Knife: Collectible Folding Knives and Fixed Blades
Collectible knives encompass a vast category spanning handmade frontier blades, military fighting knives, classic folding pocketknives, Bowie knives, and modern custom creations. Knife collecting is one of the most active areas of Americana and arms collecting, supported by major shows, dedicated auction houses, and an extensive collector community. Whether the interest is in 18th-century American frontiersman knives, Civil War bowies, Victorian-era pocketknives, or mid-century factory production, the field offers depth and variety for every collector.
Identification and Key Makers
Collectible knives are identified by maker, pattern, materials, and construction:
- American factory makers: Case (W.R. Case & Sons), Remington, Winchester, Ka-Bar, Buck, Schrade, Camillus, Queen, and Robeson
- Sheffield makers: Joseph Rodgers, Wostenholm, Wade & Butcher, and numerous English cutlers
- Custom/handmade makers: Randall Made Knives, R.W. Loveless, William Scagel, D'Alton Holder, and Bo Randall
- Military knives: Ka-Bar USMC, V-42 Stiletto, Mark 2 Navy, Fairbairn-Sykes commando
- Bowie knives: Large fighting/hunting knives with clip-point blades, named after Jim Bowie
Handle materials include bone, stag, pearl, ivory, tortoiseshell, jigged bone, celluloid, and various woods. Tang stamps (manufacturer names stamped on the blade tang) are the primary identification method for factory knives.

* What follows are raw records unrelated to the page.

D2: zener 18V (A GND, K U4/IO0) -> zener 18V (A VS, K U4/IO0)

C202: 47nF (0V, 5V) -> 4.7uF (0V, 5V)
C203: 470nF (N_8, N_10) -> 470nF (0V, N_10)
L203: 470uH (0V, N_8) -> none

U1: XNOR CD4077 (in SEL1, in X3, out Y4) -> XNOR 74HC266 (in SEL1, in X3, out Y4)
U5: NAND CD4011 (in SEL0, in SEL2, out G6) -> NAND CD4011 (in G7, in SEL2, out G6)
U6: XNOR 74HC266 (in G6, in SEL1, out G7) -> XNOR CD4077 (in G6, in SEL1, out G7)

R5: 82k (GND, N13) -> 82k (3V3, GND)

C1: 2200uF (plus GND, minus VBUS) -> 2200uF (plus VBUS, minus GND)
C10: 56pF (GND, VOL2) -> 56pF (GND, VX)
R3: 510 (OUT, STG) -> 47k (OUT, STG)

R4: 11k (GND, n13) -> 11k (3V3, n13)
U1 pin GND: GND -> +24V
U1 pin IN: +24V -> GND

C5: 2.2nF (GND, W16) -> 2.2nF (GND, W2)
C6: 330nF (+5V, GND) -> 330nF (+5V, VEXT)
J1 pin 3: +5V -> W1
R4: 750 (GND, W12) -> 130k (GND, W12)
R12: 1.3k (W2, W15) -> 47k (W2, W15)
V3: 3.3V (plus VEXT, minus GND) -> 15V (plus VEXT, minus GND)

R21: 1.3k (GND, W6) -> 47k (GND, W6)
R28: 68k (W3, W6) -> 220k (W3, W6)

Major Collecting Categories
- Case knives: The most widely collected American factory brand; identified by dot-dating system (1970-present) and tang stamps
- Remington knives: Pre-1940 Remington pocketknives with bullet shield are highly valued
- Winchester knives: Pre-1942 production bearing the Winchester name
- Randall Made Knives: Hand-forged fixed blades from Orlando, Florida; collected by model number
- Antique bowies: 19th-century fighting knives, especially Sheffield-made American-market bowies
- Switchblades: Pre-1958 automatic knives, subject to legal restrictions in many jurisdictions
Auction Price Ranges
| Category | Price Range |
|---|---|
| Rare antique Bowie knives (documented) | $5,000 - $100,000+ |
| Pre-war Remington pocketknives (mint) | $500 - $5,000 |
| Pre-war Case knives (rare patterns) | $500 - $5,000 |
| Winchester pre-1942 knives | $200 - $3,000 |
| Randall Made Knives (standard models) | $200 - $1,500 |
| WWII military knives (marked) | $100 - $1,000 |
| Custom/handmade knives (noted makers) | $500 - $10,000+ |
| Common vintage pocketknives | $20 - $100 |
Condition Factors
Condition is the single most important value factor for collectible knives. Key assessment criteria include:
- Blade condition: Sharpening wear, pitting, rust, chips, and cracks; an unsharpened blade is preferred
- Handle condition: Cracks, chips, warping, missing scales, and color fading
- Snap and walk: The mechanical action of folding knives; blades should snap open and closed crisply
- Tang stamps: Legibility and condition of manufacturer markings directly impact value
- Original components: Replaced blades, springs, or handles significantly reduce value
Mint, unsharpened, unused knives in original packaging command the highest prices, often ten times or more the value of the same knife in used condition.
Collecting Tips
Specialization is key in knife collecting due to the enormous breadth of the field. Focus on a specific maker, era, or type to build expertise and a coherent collection. Case knives offer the most structured collecting system with their well-documented pattern numbers and dating codes. Pre-war Remington and Winchester knives have strong crossover appeal with advertising and sporting collectible markets. Attend knife shows (Blade Show in Atlanta is the largest) to handle knives and develop relationships with reputable dealers. Study tang stamp chronologies published by collector organizations to accurately date factory knives. Be wary of counterfeit tang stamps on reproduction knives, particularly for valuable brands like Remington and Winchester.